Como resultado, a relação "hub and spoke" das nações europeias com os EUA só se solidificará, com o Reino Unido e os países da UE se tornando ainda mais dependentes dos EUA para proteção militar, importações de petróleo e gás e acesso ao mercado.
Sem um fim à vista para a guerra na Ucrânia e o exército russo fazendo progressos lentos, mas constantes, no Donbas, os formuladores de políticas ocidentais agora enfrentam um paradoxo preocupante.
Não dispostos a fornecer apoio militar direto a Kiev, os EUA, o Reino Unido e a Europa têm pouca opção a não ser continuar concedendo bilhões incalculáveis em pacotes de ajuda ao presidente Zelensky, enquanto esforçam brechas e déficits no regime de sanções.

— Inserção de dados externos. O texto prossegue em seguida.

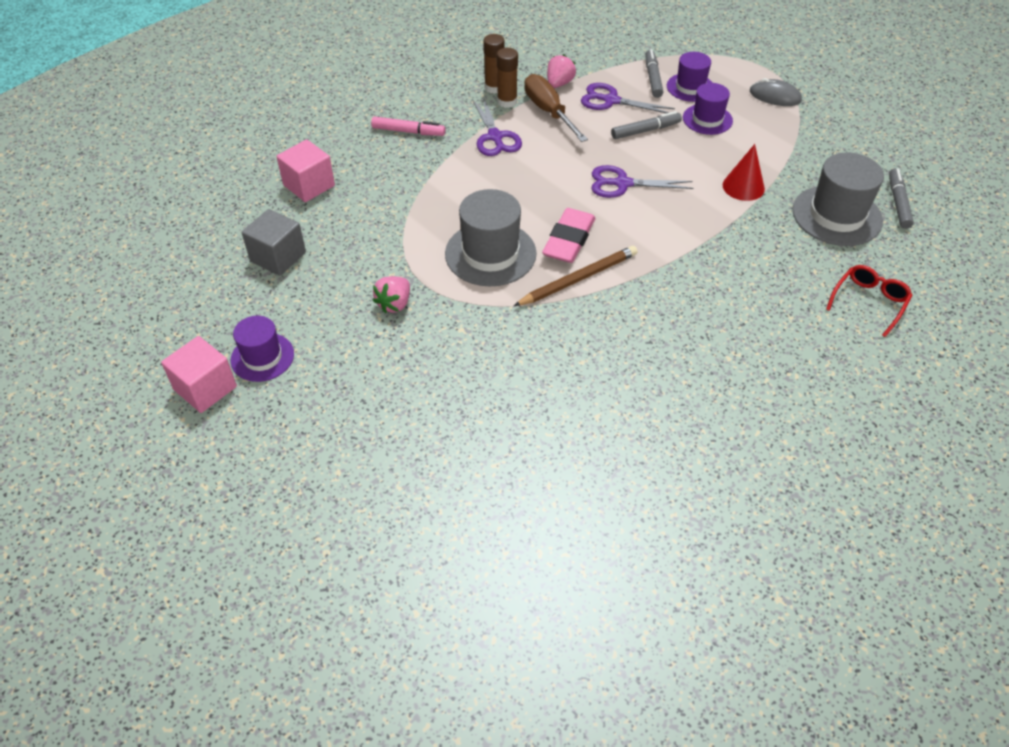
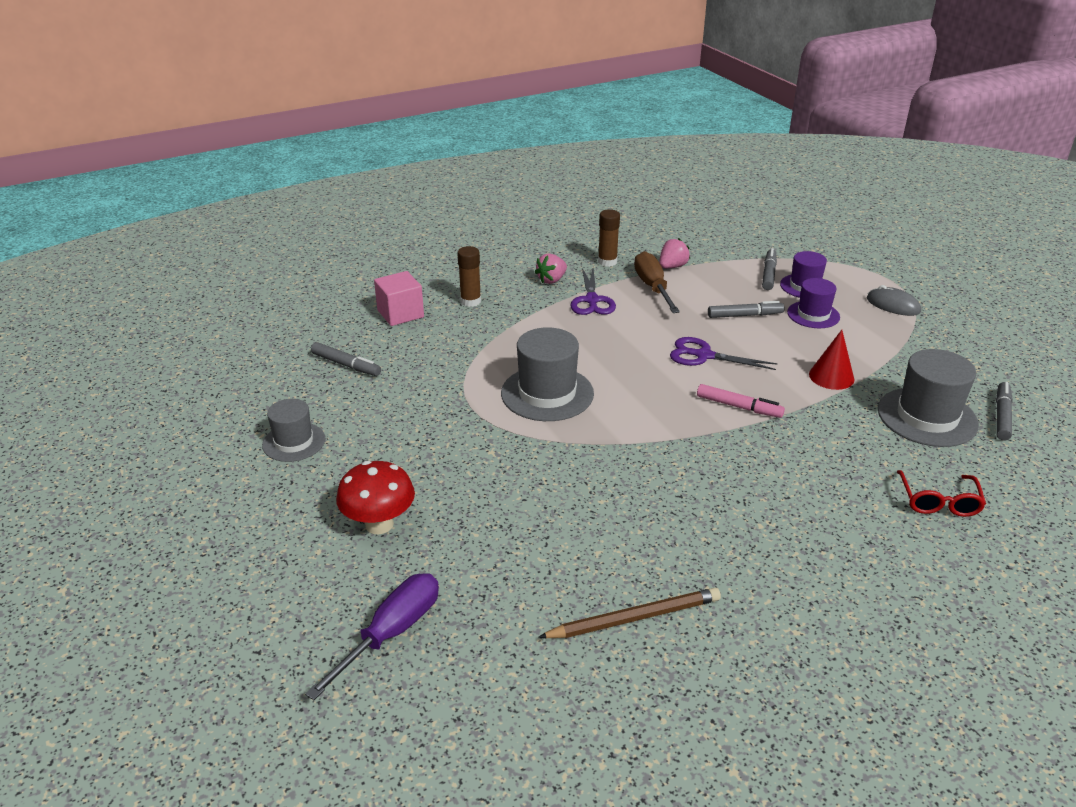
camera: 15 degrees right, 15 degrees down
(205, 388) = (230, 458): pink cube -> none
(262, 357) = (294, 442): purple hat -> grey hat
(278, 257) = (346, 365): grey cube -> grey marker
(385, 430) = (379, 524): none -> red mushroom
(394, 304) = (436, 420): pink strawberry -> pink strawberry (551, 280)
(408, 131) = (511, 285): pink marker -> pink marker (739, 407)
(442, 540) = (392, 632): none -> purple screwdriver
(507, 101) = (615, 274): brown glue stick -> brown glue stick (470, 301)
(568, 240) = (630, 394): pink eraser -> none
(578, 279) = (626, 428): brown pencil -> brown pencil (634, 618)
(611, 100) = (719, 287): purple scissors -> none
(869, 302) = (938, 501): red glasses -> red glasses turned 135 degrees clockwise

Mas se a última década provou alguma coisa, é que a abordagem atual das sanções não está funcionando como pretendido e, aos olhos de muitos, deixou de ser eficaz por completo.
Kirkham pediu aos formuladores de políticas que revisem sua abordagem às sanções, alertando que a trajetória atual não reduzirá a eficácia militar da Rússia, mas pode ter consequências não intencionais para países de todo o mundo.
"A dependência excessiva dos mecanismos de dissuasão, como guerras comerciais e sanções econômicas... eventualmente leva a uma maior interrupção das cadeias de suprimentos vitais, causa ineficiências nos negócios e esgotamento de recursos".